Finally, Jack’s second-to-last paragraph confused me. He says, “A broad-based energy tax, however, would be far better than a narrow-based one such as a gas tax.” But it is emissions, not energy use, that is the problem. A tax on energy would unnecessarily harm the economy with little benefit. Then he seems to reverse himself in saying, “The gas tax would be lowered in favour of new taxes on forms of energy, reflecting environmental damage.” But this is what a carbon tax is – a tax on environmental damage.


Since Jack sees as ineffective both carbon taxes, and the subsidies and information policies of the nowdefunct Project Green, this leaves regulations as the only option. I can support regulations. I see much evidence that they can be designed to achieve long-run environmental objectives with minimal short-run costs. Impacts on electricity rates were imperceptible as the United States emission cap and trade system – a market-oriented regulation – dramatically lowered acid emissions over the past two decades.Vehicle prices have been equally unaffected over 15 years as the California vehicle emission standard forced manufacturers to produce and market low-emission vehicles like the hybrid-electric car. Industry numbers show that a multidecade obligation on the fossil fuel industry to capture and store a gradually growing share of the carbon it processes would cause energy costs to rise less than one percent per year.

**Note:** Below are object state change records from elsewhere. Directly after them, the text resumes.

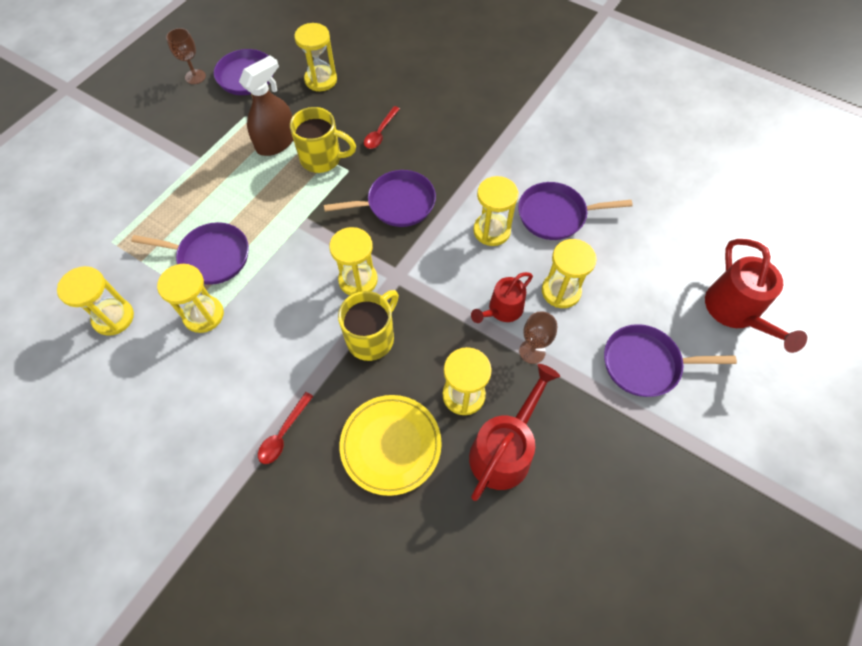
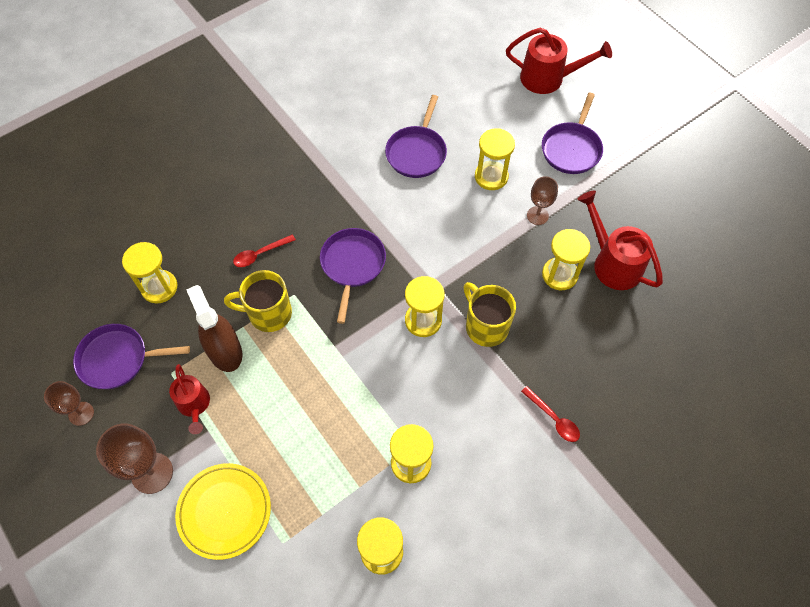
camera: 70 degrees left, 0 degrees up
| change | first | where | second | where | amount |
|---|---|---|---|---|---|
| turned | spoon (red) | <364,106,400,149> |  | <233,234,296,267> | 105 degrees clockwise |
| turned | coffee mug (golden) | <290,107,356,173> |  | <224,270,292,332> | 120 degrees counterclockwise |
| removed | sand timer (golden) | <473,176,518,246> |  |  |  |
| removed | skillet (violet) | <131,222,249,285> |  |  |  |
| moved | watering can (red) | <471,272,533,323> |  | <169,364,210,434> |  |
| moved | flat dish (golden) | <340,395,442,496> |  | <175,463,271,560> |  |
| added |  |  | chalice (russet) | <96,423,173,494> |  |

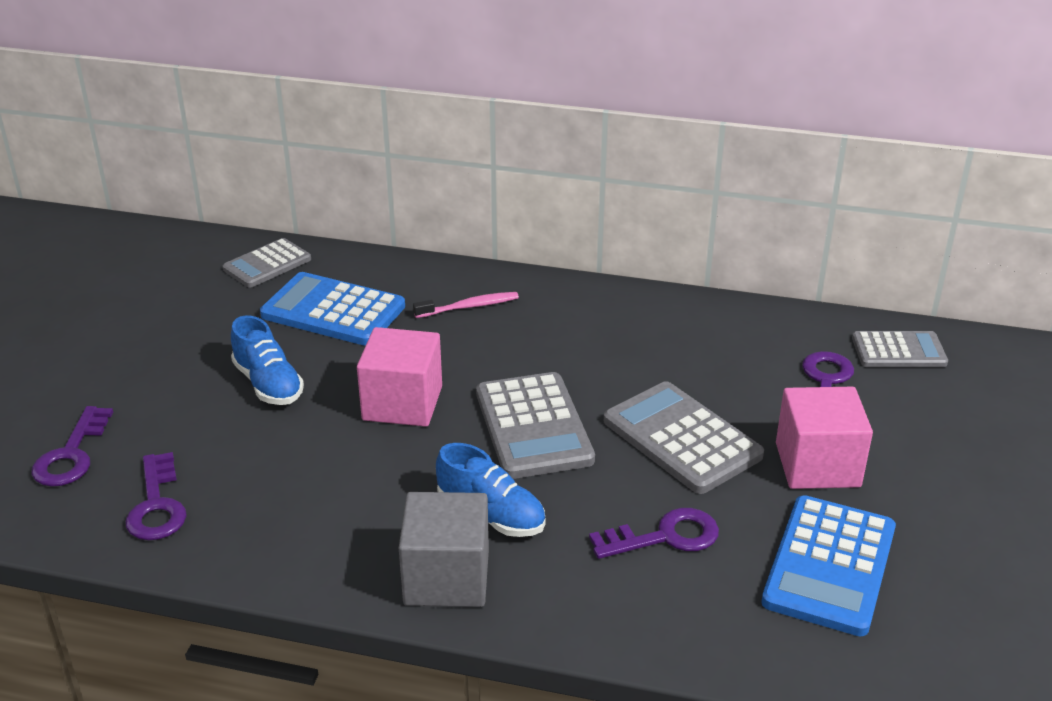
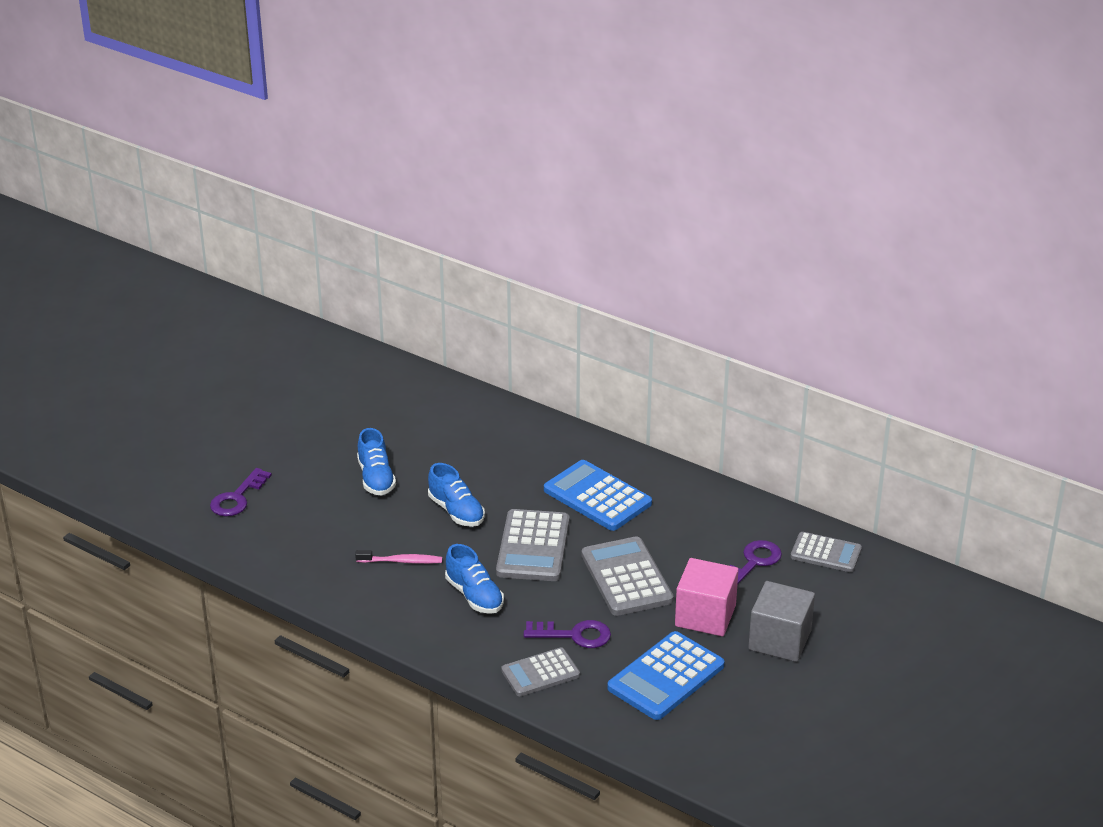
camera: 20 degrees right, 0 degrees up
| change | first | where | second | where | amount |
|---|---|---|---|---|---|
| moved | calculator (grey) | <223,238,311,288> |  | <501,647,580,696> |  |
| moved | calculator (blue) | <260,272,405,346> |  | <544,460,652,531> |  |
| moved | tooth brush (pink) | <413,292,519,318> |  | <355,550,442,564> |  |
| replaced | cube (pink) | <357,327,442,427> | lace-up shoe (blue) | <428,463,485,527> |  |
| removed | door key (violet) | <125,452,187,540> |  |  |  |
| moved | cube (grey) | <399,492,489,607> |  | <748,581,815,662> |  |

But I cannot find a single applied economist in this field who argues that these regulations are superior to carbon taxes in terms of the arguments presented by Jack. Both regulations and environmental taxes must be carefully designed to not force premature retirement of capital stock, to not destabilize government and industry revenues, to not shock consumer prices, and to protect our trade competitiveness. By providing a consistent signal throughout the economy, however, carbon taxes are the most efficient and effective means of achieving our environmental objective.

Jack Mintz responds;
I Appreciate Mark’s comments – and especially his past effective analysis that has convinced me that environmental policies should be directed at emissions, not the consumption of products that contain emissions. I am afraid, however, that Mark has not understood my main point in differentiating between environmental and tax policy objectives, where the latter takes into account revenue-raising, efficiency and fairness objectives, not just environmental concerns.

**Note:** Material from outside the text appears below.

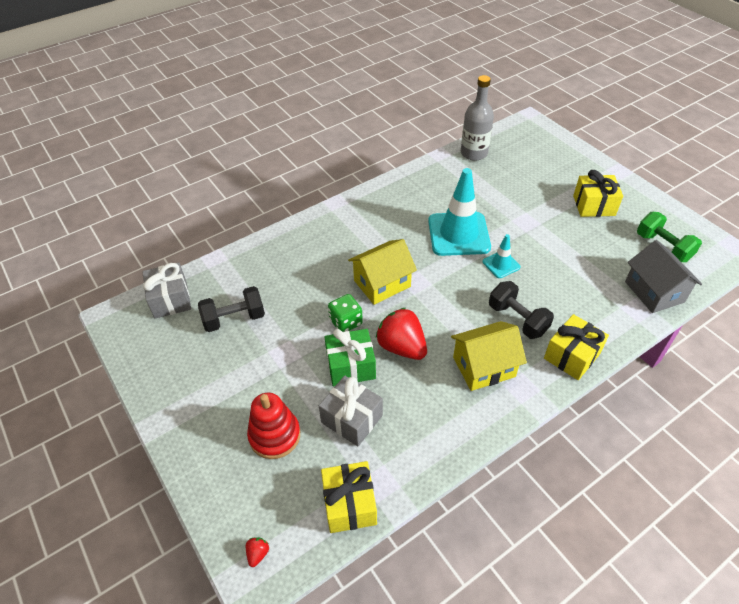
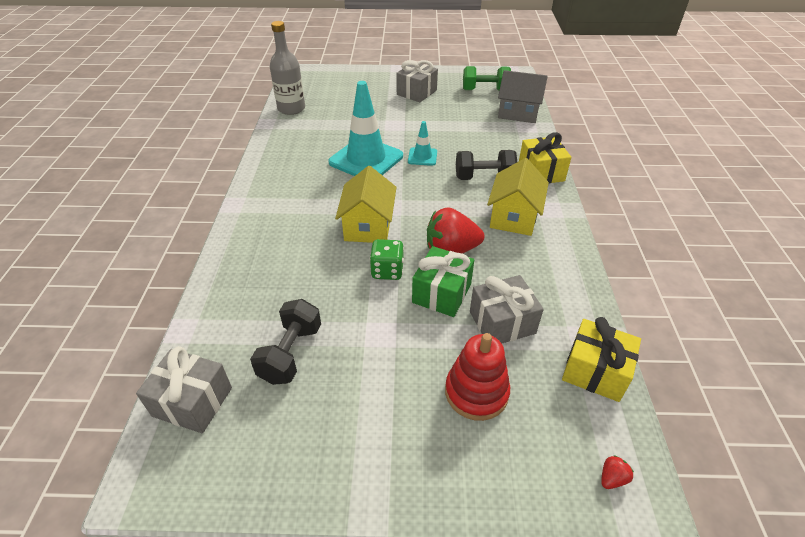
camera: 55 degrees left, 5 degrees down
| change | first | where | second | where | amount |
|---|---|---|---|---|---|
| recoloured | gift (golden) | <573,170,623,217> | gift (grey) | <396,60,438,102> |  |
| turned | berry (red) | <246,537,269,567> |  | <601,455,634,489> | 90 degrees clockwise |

A carbon tax will not be an effective environmental policy compared to regulations accompanied by flexible tradable permit trading, since taxes are set rigidly for two reasons.

First, governments do not have full information about the carbon content of all products and the potential demand and supply responses needed to be known to properly assess the optimal tax rates needed to curb emissions. As Martin Weitzman pointed out years ago, quantity controls may be superior to price controls depending on the market characteristics unknown to the government and the responsiveness of supply and demand to price changes. Using this basic analysis, a regulation accompanied by tradable permits is superior to a carbon tax if unknown demand is less responsive to prices than supply.

Second, governments are unwilling to adjust tax rates in the face of changing technologies that reduce carbon content in products, given their reliance on the revenues. As noted in past literature, sin taxes on alcohol and tobacco reduce consumption, but governments have also set tax rates to maximize their revenue rather than more effectively curb consumption. The same will happen with carbon taxes where revenue-raising objectives will compromise environmental policy. For this reason, I believe regulations with tradable permits would be better since governments do not get a slice of the pie and will focus more on environmental concerns.


So far, I have seen little analysis comparing which policy is more effective in achieving environmental objectives, but I would bet my bottom tax dollar that tradable permits are far better, even with imperfect monitoring.

It is not out of place to think of the use of environmental taxation as part of an overall tax system that would go in part towards achieving environmental objectives and helping fund government activities. This is a different public policy issue – taxes based on “bads” rather than just “goods” could be assessed widely on pollution-causing activities (not just carbon) to raise revenues more efficiently and fairly. Just don’t expect environmental objectives will be fully achieved.

Mark Jaccard sums up;
I think Jack and I are not that far apart. In his response, he points to Weitzman’s famous 1974 analysis showing that under some conditions an emissions cap with tradable permits (a market-oriented regulation) can be superior to an emissions tax. I agree. The issue is to determine whether those conditions hold for carbon dioxide emissions. Jack says he has seen few studies comparing these two approaches, but would bet his own tax dollars that regulation is more effective. (I’d prefer he bet his own “after-tax” dollars.) As an environmental economist, I have seen many comparative studies, although these have not left me with a clear conclusion. I note that Bill Nordhaus at Yale University, who is considered the leading economist on climate change policy, noted recently that “price-type approaches [carbon taxes] are likely to be more effective and more efficient.”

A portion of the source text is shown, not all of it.